四中工の2年生トリオ、(左から)森夢真、田口裕也、和田彩起 [写真]=森田将義
育成年代を中心に取材を続けるサッカーライター

 DF坪井慶介(レノファ山口)、FW浅野拓磨(ハノーファー)ら多くのプロ選手を輩出してきた高校サッカー屈指の名門校・四日市中央工業が、選手権で一番沸いたのが、1991年の第70回大会だ。決勝で優勝候補筆頭だった帝京と対戦し、前後半を2-2で終えると、迎えた延長戦でも結果がつかず、規定により両校優勝となった。

 当時の四中工は、コーチ初年度だった樋口士郎監督が「負ける気がしなかった」と振り返る程の個性派が揃った好チーム。中でも、後にJリーグでも活躍したFW小倉隆史、DF中西永輔、DF中田一三の3選手の輝きは別格で、“四中工三羽烏”と呼ばれ、注目されていた。

 あれから、27年。樋口監督が、四中工の指導者として挑む最後の選手権にも、”新・四中工三羽烏”と呼べる存在がいる。それは、FW森夢真、田口裕也、MF和田彩起の2年生トリオだ。筆頭は、入学してすぐAチームに抜擢され、昨年の選手権予選で10番を背負ったプロ注目のドリブラー・森だが、田口も一瞬のスピードからゴールネットを揺らす感覚は他の選手にない物を持っている。和田は高校サッカーでは少なくなったクロッサータイプの選手で、10月にはU-17日本代表に選ばれた実力者。樋口監督が今年どうしても選手権に出たかったのも、自身のラストイヤーだからではなく、「先輩たちが選手権で活躍し、代表やJに行っている。僕らが口で言うよりも、選手権に行くことで2年生の意識が大きく変わる」と考えているからだ。

 確かな実力を持つタレントたちだが、これまでは指揮官の納得が行くパフォーマンスを残せてきたとは言い難い。地元開催だった夏のインターハイも予選の初戦で敗退。森は「自己中心的なプレーや責任感のないプレーが多かった」と振り返る。全国行きを逃がした悔しさで、彼らの気持ちにスイッチが入れば良かったのだが、敗戦後も覇気のないプレーが続いた。
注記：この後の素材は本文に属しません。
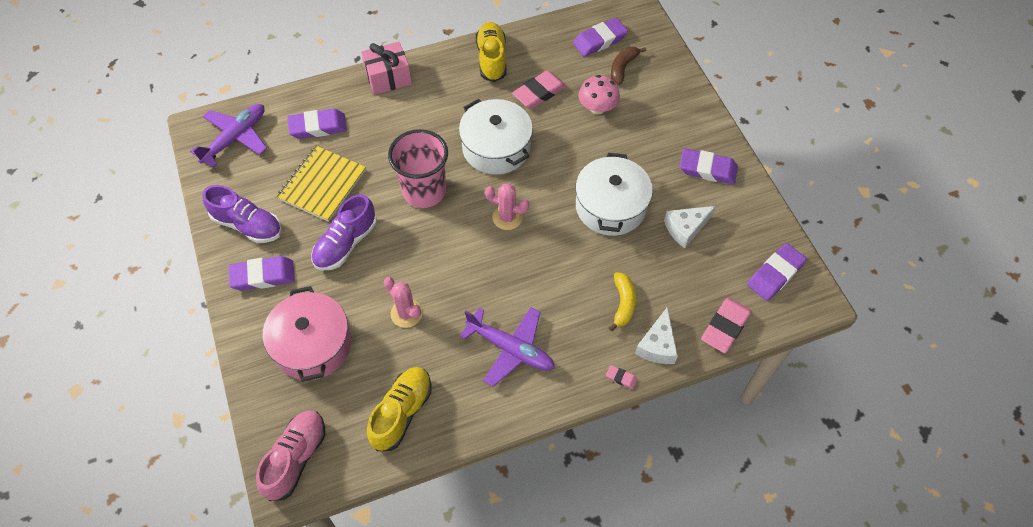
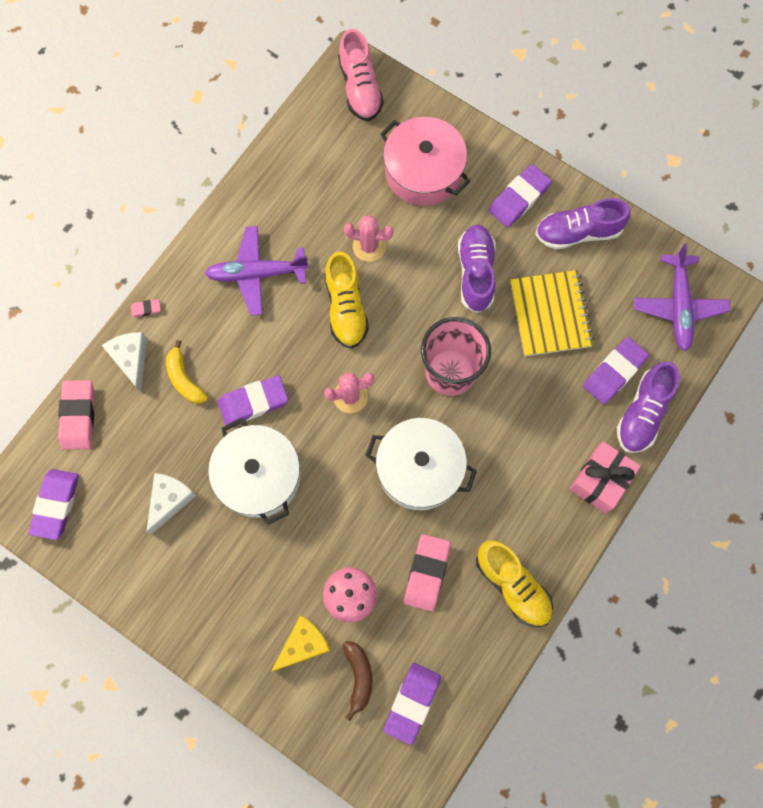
camera: 145 degrees right, 15 degrees up
(325, 95) = (642, 413): none -> purple shoe
(402, 412) = (307, 168): yellow shoe -> yellow shoe (346, 308)
(646, 100) = (303, 644): none -> yellow cheese
(707, 169) = (185, 591): purple eraser -> purple eraser (253, 402)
「このままでは腐ってしまう」と考えた樋口監督は夏休みに入り、3人の意識を変えるために動く。

 上手い選手がチームの誰よりも頑張ることの重要性を気付かせるために、樋口監督が全国で一番厳しい環境と考える流通経済大学付属柏高校の練習に3人を参加させることになった。2日間の練習では、ボール回しでまったくボールが奪えず、試合に出場しても他の選手とは違って、息がすぐに上がる。全国トップクラスの厳しさを痛感させられたが、「守備の意識やハードワークの質がこれまでと違い、自分がどれだけ試合中、走ってなかったか気付けた」(森)。まだまだ継続性には欠けるが、彼らの成長は、3年ぶりの選手権出場の一因となったのは間違いない。

 伸びシロは大きく、選手権を経験することで、ブレイクを果たす可能性は十分にある。彼らがこれまでとは違った姿を見せられるかが、悲願の単独優勝の鍵になるはずだ。